Nicotinamide attenuates the injury-induced decrease of hippocalcin in ischemic brain injury

Abstract

Nicotinamide is an important cofactor in the prevention of brain damage during focal cerebral ischemia. Hippocalcin is a calcium buffer protein that modulates intracellular calcium concentration and attenuates apoptosis. In this study, we investigated whether nicotinamide modulates hippocalcin expression during cerebral ischemia. Male Sprague–Dawley rats were treated with vehicle or nicotinamide (500mg/kg) 2h after the onset of middle cerebral artery occlusion (MCAO) and cerebral cortex tissues were collected 24h after MCAO. Nicotinamide treatment decreased infarct volume in the cerebral cortex of MCAO-operated animals. Our proteomic approach revealed a decrease in hippocalcin expression in vehicle-treated animals during MCAO, which was attenuated by nicotinamide treatment.
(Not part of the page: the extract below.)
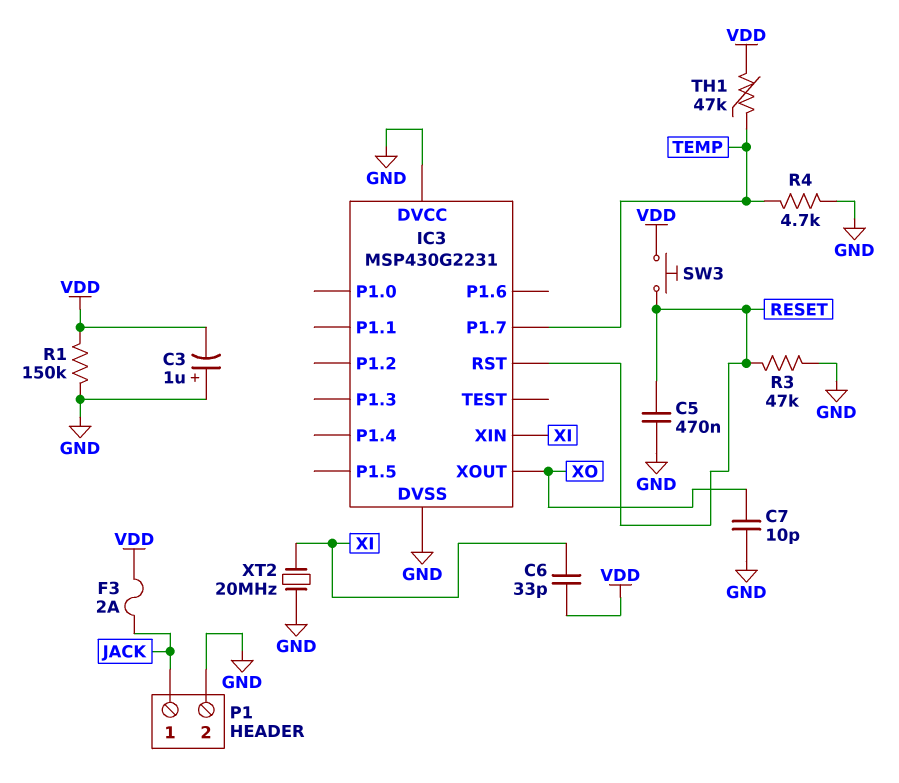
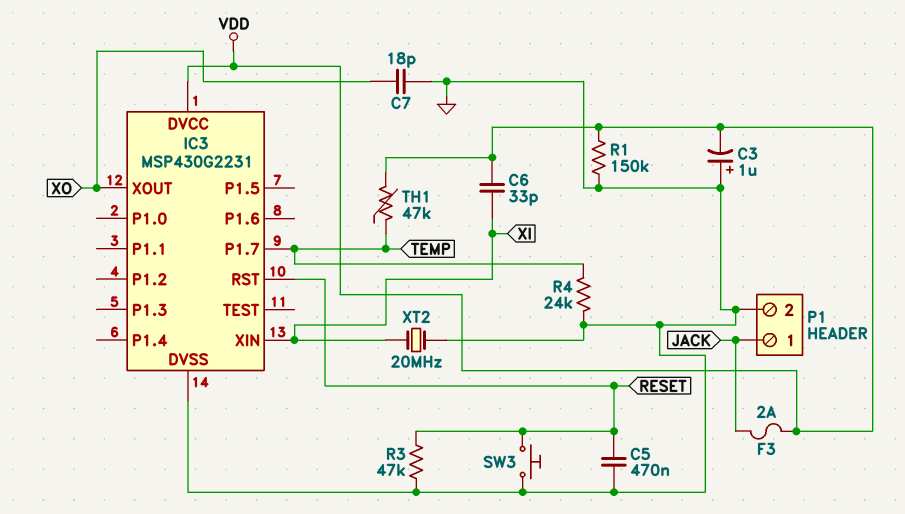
C7: 10pF (GND, XO) -> 18pF (GND, XO)
IC3 pin DVCC: GND -> VDD
R4: 4.7k (GND, TEMP) -> 24k (GND, TEMP)
SW3: button (RESET, VDD) -> button (GND, RESET)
We used RT-PCR and Western blot analyses to demonstrate that nicotinamide clearly restored the injury-induced decrease in hippocalcin expression. Glutamate toxicity also decreased hippocalcin levels in cultured hippocampal cells, while nicotinamide treatment prevented the glutamate exposure-induced decrease in hippocalcin levels. These results suggest that nicotinamide modulates hippocalcin expression in cerebral ischemic injury and consequently contributes to the prevention of neuronal cell death.